As indicated, though, chorus members would later become prominent representatives of government and leaders in human rights movements, and the chorus would go on to win international choral competitions, release 18 recordings and perform in the world’s leading concert halls. It is now the oldest continuously performing Russian singing group in America.

Incredibly, Mickiewicz, now a professor emeritus at Duke University, has remained the musical and spiritual leader of the group, having guided the conductors who succeeded him after leaving Yale to pursue his academic career. And there he was conducting the 60th anniversary gala.

I’d seen smaller YRC Alumni groupings twice previously in New York, both in 2011. Fifty or so members showed up for a sold out concert at 92nd Street Y as part of its Russian Sundays! program of Russian and Russian-Jewish culture events.

My friend Vladimir Kikilo, then the New York ITAR-TASS bureau chief, was moved almost beyond words.

“It’s amazing for me that Americans can be so deeply in love with Russian music,” he said, calling the concert a “lifetime experience.” He added, “It makes me feel proud for my country and my culture.”

Observed Litton: “It’s an odd bunch of guys, because Yale wasn’t receptive to anything Russian. But it’s a brotherhood stronger than any friendship, created by the soul of Russian music. Here are men who are still together after almost 60 years—because of the music. There were people in the audience with tears in their eyes.”

Among them was Vladimir.

“It returned me to my roots,” he said. “They loved the music so much I felt the emotion. It reminded me who I am.”

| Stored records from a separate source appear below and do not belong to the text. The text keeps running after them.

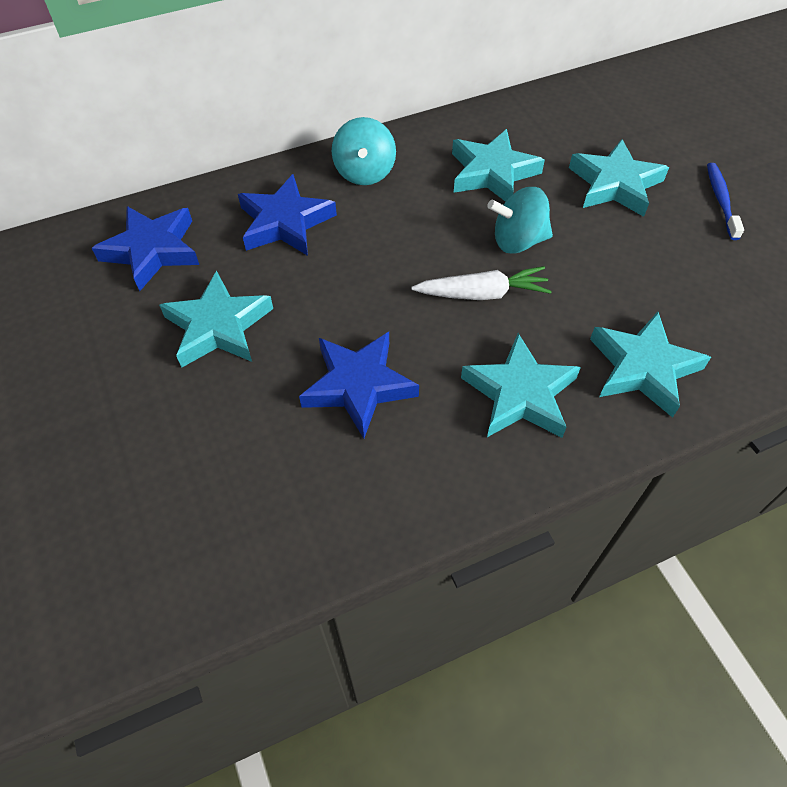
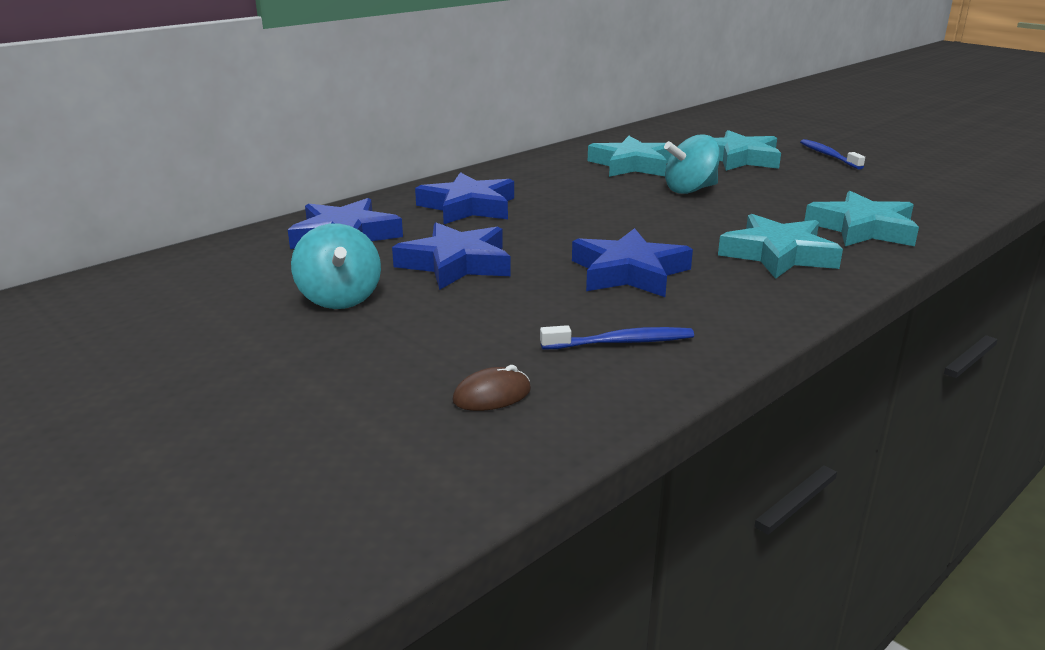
camera: 20 degrees left, 30 degrees down
(134, 546) = (492, 395): none -> brown mouse
(218, 326) = (456, 264): turquoise star -> blue star
(280, 502) = (621, 342): none -> blue toothbrush
(364, 172) = (518, 177): turquoise spinning top -> turquoise spinning top (339, 299)
(482, 293) = (688, 215): white carrot -> none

Vladimir later in the year enlisted a smaller, New York-based contingent of YRC Alumni to help celebrate the Russian Samovar’s 25th anniversary with an a cappella performance at the Midtown Manhattan restaurant, known for its 16 flavored in-house varieties of vodka.

In attendance were Russian luminaries including Mikhail Baryshnikov and conductor/pianist Maxim Shostakovich (son of Dmitri Shostakovich) and American counterparts like Russian studies scholar Stephen F. Cohen and his wife Katrina vanden Heuvel, editor of the The Nation. Among the songs performed was “Soldatushki” (“Soldier Boys”), an old Russian army song “from the tsar time,” Vladimir explained.

“The lyrics ask, ‘Who are your brothers?’ and answers, ‘the gun powder’ for the cannon. ‘Who are your sisters?’ ‘The bayonets.’ ‘Who are your grandfathers?’ ‘Our famous victories.’ And so on,” Vladimir translated.

At Yale, the alumni encored with “Soldatushki.” Afterwards at a VIP reception, the guys burst into the traditional “Mnogaya Leta!” (“Many years!”) toast, then broke into smaller factions to continue singing, vodka cups in hand.

Somewhere in the world, they still are.